Not Understanding Risk:
Many traders fail to understand the risks associated with certain trades, which can lead to serious losses if they don’t take the time to research and understand the risks involved. It’s important to have a thorough understanding of the markets you’re trading in before taking any risks.
Not Taking Advantage of Stop Losses:
Stop losses are an essential component of risk management, as they help to limit potential losses in the event of a market downturn or sudden changes in the market. However, many traders don’t take advantage of stop losses and end up taking larger risks than necessary.
Over-Trading:
Over-trading is a common mistake made by many traders. This involves taking too many trades, which can lead to losses if the market turns against you. Look, all traders love the price action. It’s exciting to take a position and watch your P/L go up and down. But don’t become addicted to the price action for the sake of just having a position. It’s important to only take trades when the setup is right and avoid over trading.
Not Diversifying Risk:
Diversification is another important part of risk management. By diversifying your trades, you can spread out risk and limit potential losses if the market turns against you.
Risk management is a critical factor in success when trading in the markets. It involves understanding and controlling what could potentially impact your trades and actively analyzing scenarios that may occur.
Without proper risk management, traders are leaving themselves vulnerable to potential losses which could be catastrophic for their investments.
Good risk management also allows traders to effectively assess opportunities and make better decisions that take into account volatility or leading indicators of future market performance.
Simply put, risk management can provide peace of mind so traders can enjoy the highs of profitable investments while minimizing losses when markets start to dip.
Common risk management strategies used by traders include setting stop-loss orders, limiting capital exposure, and diversifying investments to minimize volatility.
Another essential approach for traders is to set predetermined targets for both profits and losses to help stabilize your exposure. To further limit potential losses and maximize gains, traders should always be aware of economic news and other world events that might affect the market.
Implementing effective risk management into your trading plan is incredibly important for successful and profitable trading. It can help you to control the amount of draws you take in any given trade, and it can also protect against large losses which could potentially wipe out your entire trading account.
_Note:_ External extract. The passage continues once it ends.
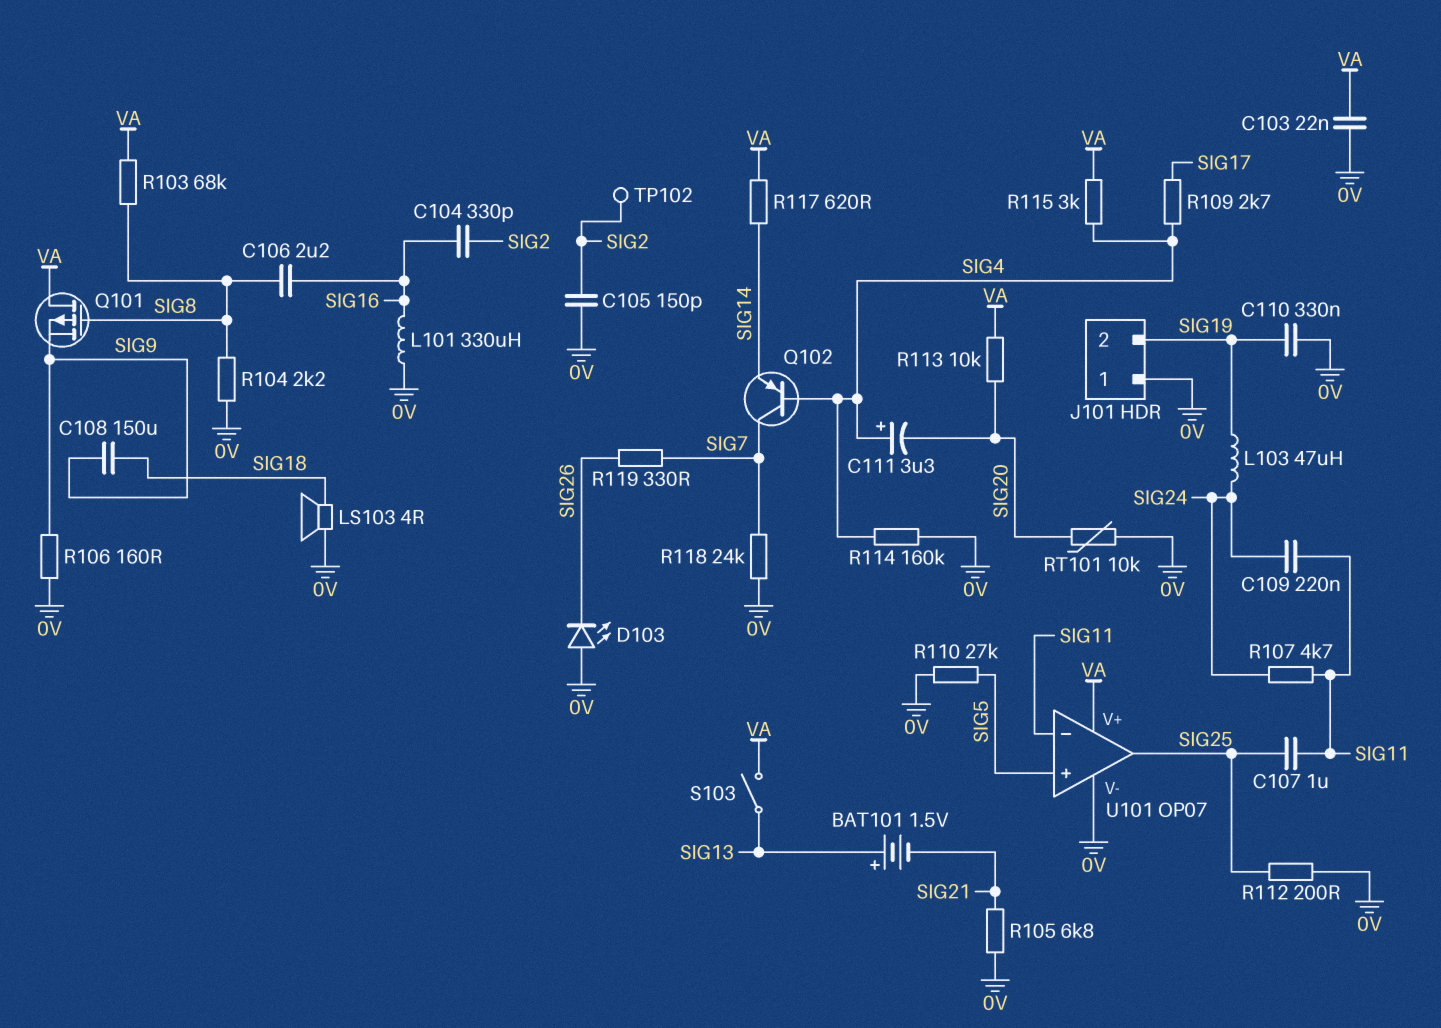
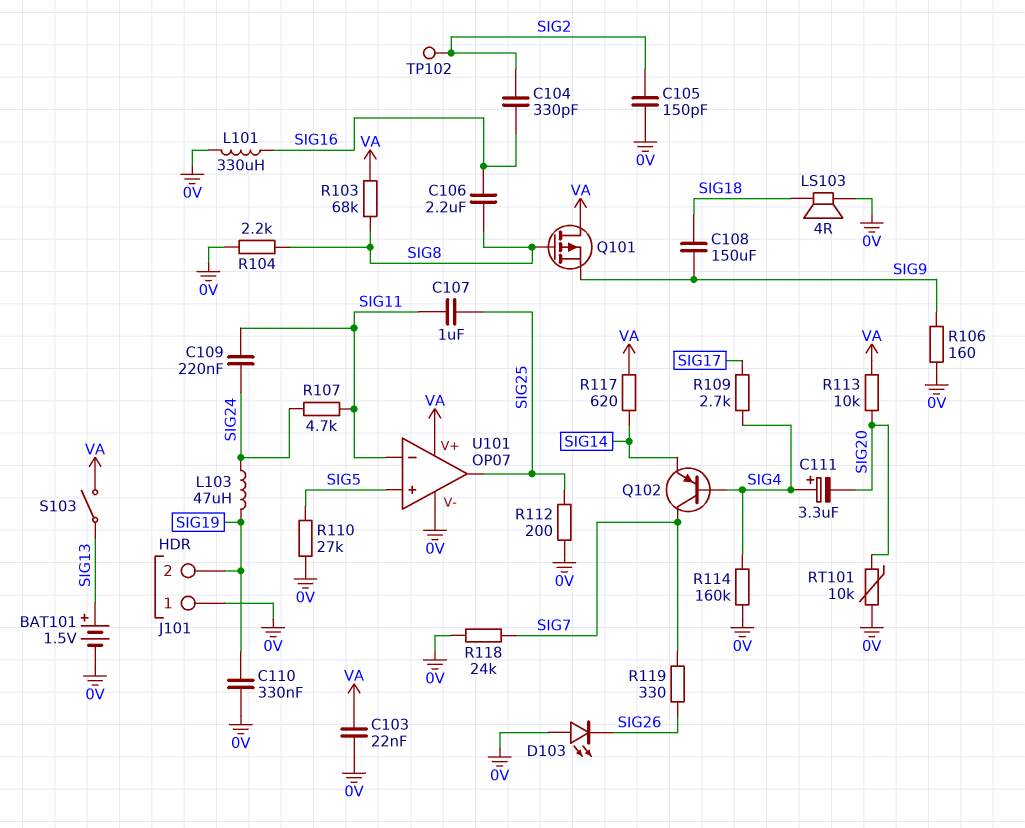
BAT101: 1.5V (plus SIG13, minus SIG21) -> 1.5V (plus SIG13, minus 0V)
R105: 6.8k (0V, SIG21) -> none
R115: 3k (SIG4, VA) -> none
A good risk management plan should include determining the amount of capital at risk on each trade, setting predetermined stop-losses to limit downside exposure, and having a strict, disciplined approach towards minimizing losses:
never increasing position size
never risking more than you are comfortable with, and always controlling potential risk-reward ratios.
Taking the time to set up a comprehensive yet flexible risk management plan will put you in a better position when it comes to positive returns in the long run.
Risk management is an important part of trading. It allows you to trade with less stress and more confidence. There are many different risk management strategies, so it is important to find one that fits your trading style.
Proper risk management can help you make money in the long run by preserving your capital and preventing you from making careless mistakes.